Silivester Nahak menilai, narasi yang dibangun akun palsu tersebut berbahaya karena dapat menggiring opini publik, keluarga korban, bahkan aparat penegak hukum ke arah yang keliru. Lebih jauh, ia menduga pemilik akun tersebut bukan sekadar penyebar informasi, melainkan bisa jadi aktor kunci yang mengetahui atau bahkan terlibat dalam peristiwa kematian almarhum.
“Bagi kami, ini bukan kebetulan. Pola unggahan akun itu menunjukkan upaya sistematis untuk membangun cerita tertentu. Bisa saja tujuannya untuk mengaburkan fakta dan mengelabui proses pengungkapan kasus,” ujarnya.
Karena itu, tim kuasa hukum keluarga secara resmi meminta penyidik Polres Belu untuk melakukan penelusuran digital (digital forensik) guna mengungkap identitas asli di balik akun “Lania Nahak”. Menurut mereka, pengungkapan pemilik akun tersebut bisa membuka tabir baru dalam kasus kematian Frans Asten yang hingga kini masih menyisakan banyak tanda tanya.

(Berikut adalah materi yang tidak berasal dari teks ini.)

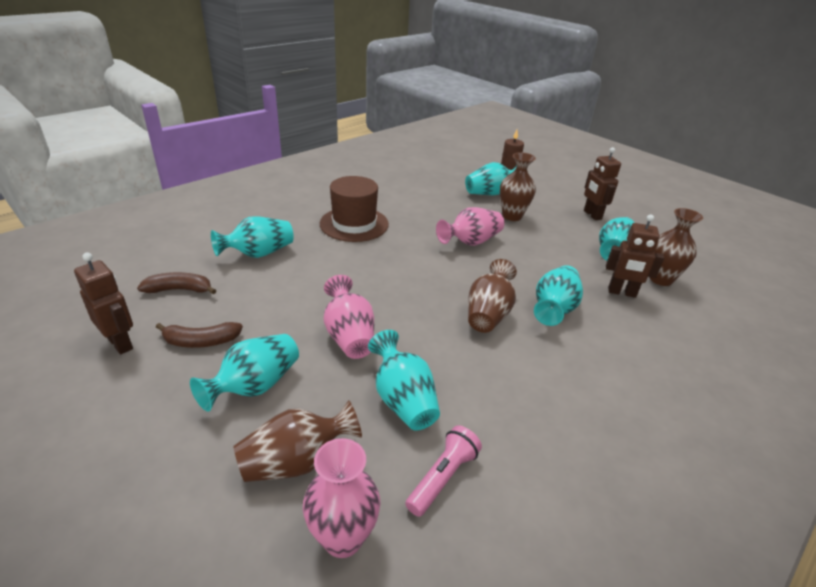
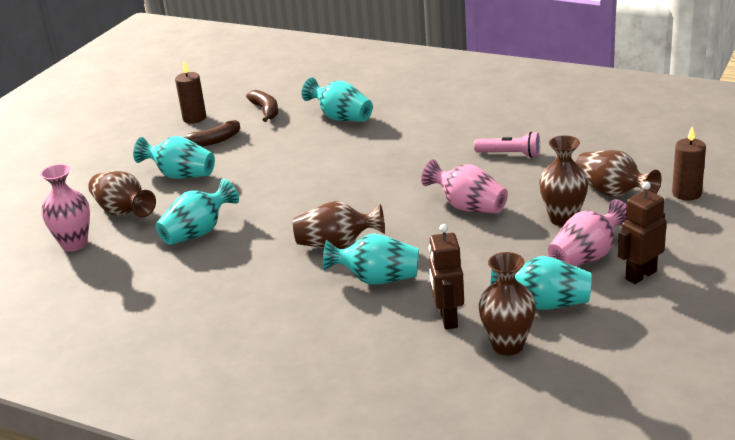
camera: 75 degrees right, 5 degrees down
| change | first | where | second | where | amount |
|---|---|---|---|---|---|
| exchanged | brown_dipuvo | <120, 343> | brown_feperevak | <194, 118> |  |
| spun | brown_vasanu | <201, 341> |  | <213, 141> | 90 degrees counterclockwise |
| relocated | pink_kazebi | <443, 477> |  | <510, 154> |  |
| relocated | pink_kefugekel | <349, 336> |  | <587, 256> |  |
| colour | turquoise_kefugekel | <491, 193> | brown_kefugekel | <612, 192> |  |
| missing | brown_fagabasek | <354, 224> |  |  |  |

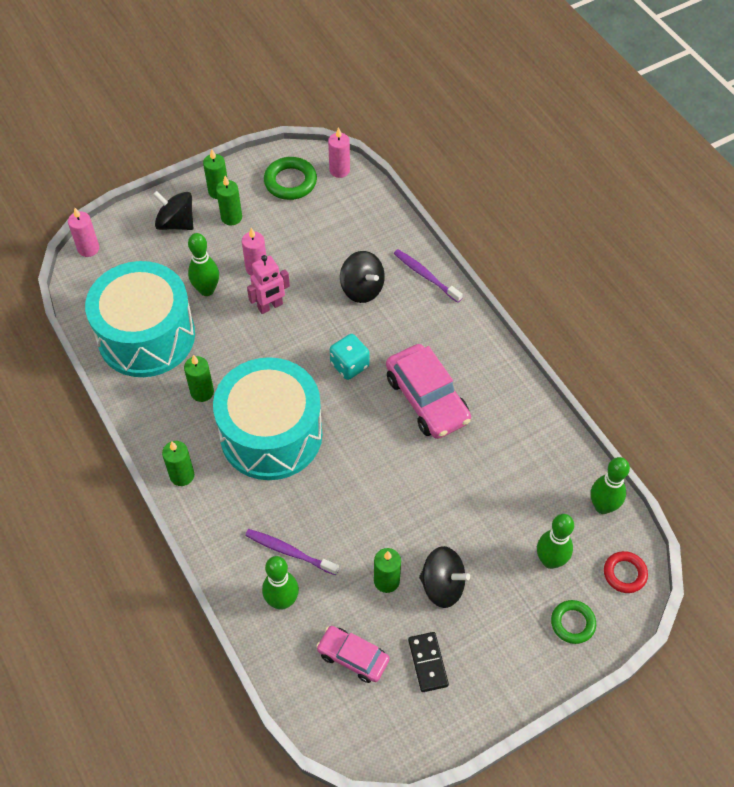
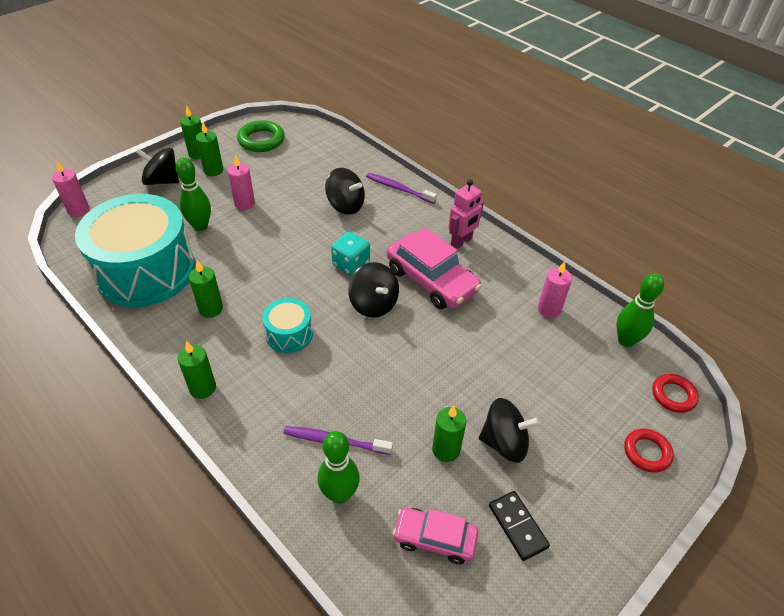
camera: 15 degrees left, 10 degrees down
| change | first | where | second | where | amount |
|---|---|---|---|---|---|
| size | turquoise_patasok | <271, 434> |  | <289, 334> | x0.45 |
| appeared |  |  | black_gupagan | <373, 304> |  |
| relocated | pink_dipuvo | <270, 306> |  | <461, 242> |  |
| relocated | pink_feperevak | <339, 170> |  | <549, 309> |  |
| colour | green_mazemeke | <572, 623> | red_mazemeke | <647, 452> |  |
| missing | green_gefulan | <550, 560> |  |  |  |

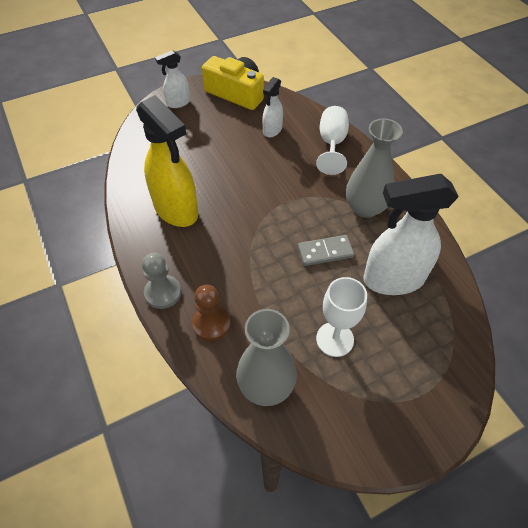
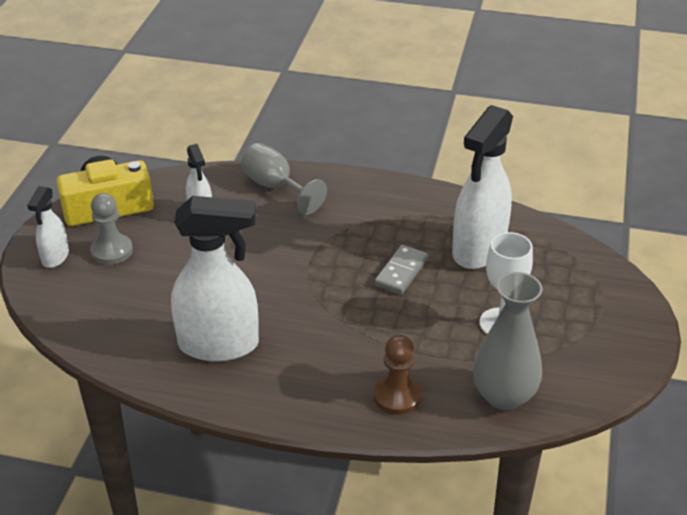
camera: 50 degrees left, 15 degrees down
| change | first | where | second | where | amount |
|---|---|---|---|---|---|
| relocated | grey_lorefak | <163, 293> |  | <112, 251> |  |
| colour | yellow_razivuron | <176, 210> | white_razivuron | <219, 345> |  |
| colour | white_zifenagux | <332, 144> | grey_zifenagux | <276, 187> |  |
| missing | grey_kefugekel | <365, 208> |  |  |  |

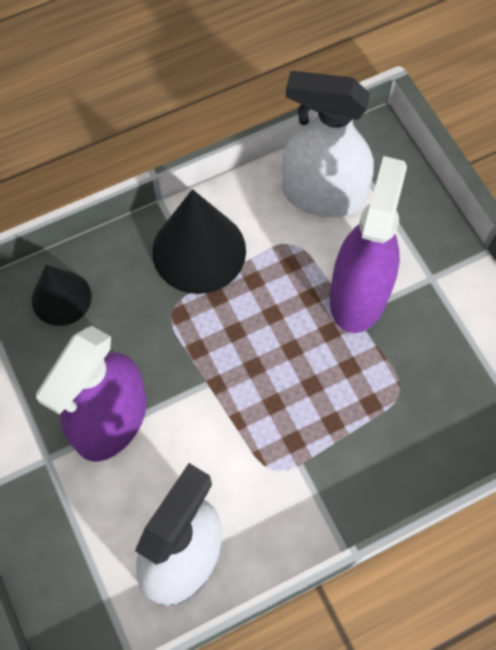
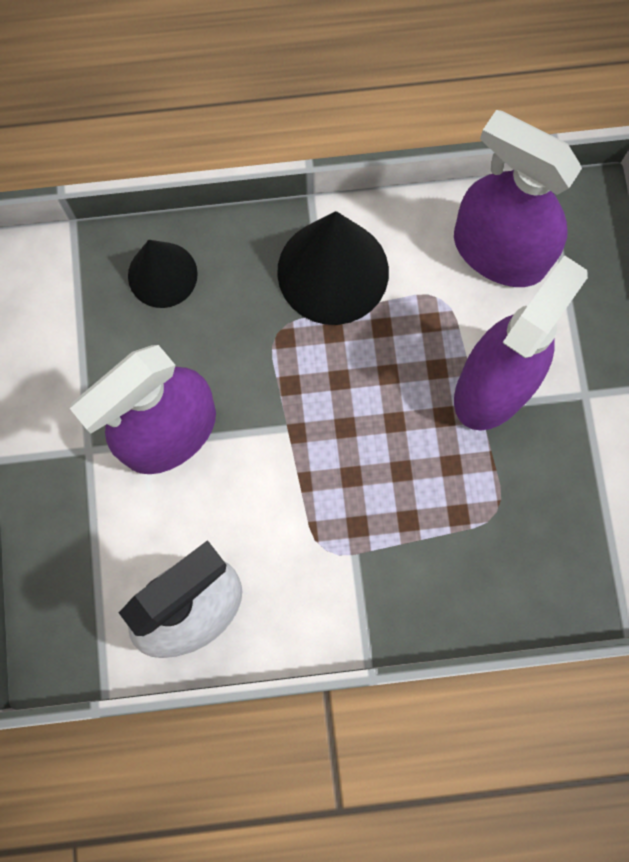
camera: 20 degrees right, 10 degrees up
| change | first | where | second | where | amount |
|---|---|---|---|---|---|
| colour | white_razivuron | <323, 195> | purple_razivuron | <499, 252> |  |

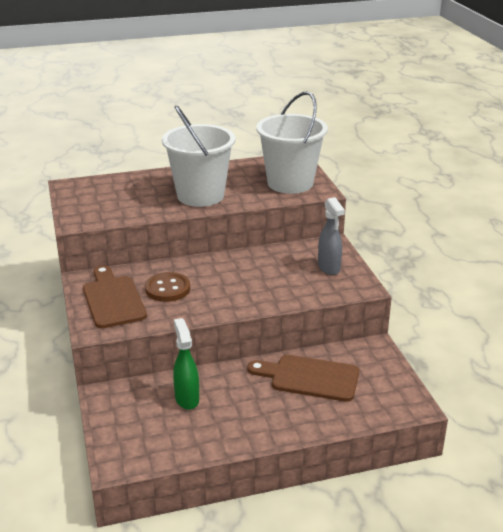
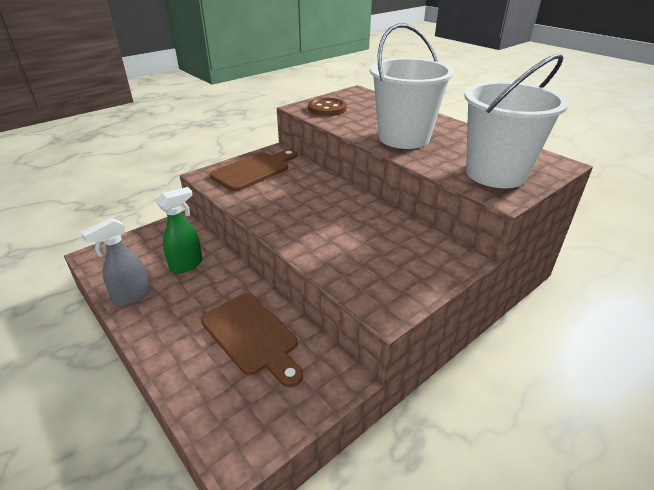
camera: 65 degrees right, 5 degrees up
| change | first | where | second | where | amount |
|---|---|---|---|---|---|
| relocated | grey_razivuron | <329, 268> |  | <131, 296> |  |
| spun | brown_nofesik | <309, 378> |  | <252, 336> | 150 degrees clockwise |
| relocated | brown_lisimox | <167, 289> |  | <327, 109> |  |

Silivester juga menegaskan bahwa keluarga korban tidak akan tinggal diam jika kasus ini terus berlarut-larut tanpa kejelasan. Apabila Polres Belu dinilai belum mampu mengungkap pelaku sebenarnya, pihaknya tidak menutup kemungkinan akan melaporkan kasus ini ke Polda NTT hingga Mabes Polri.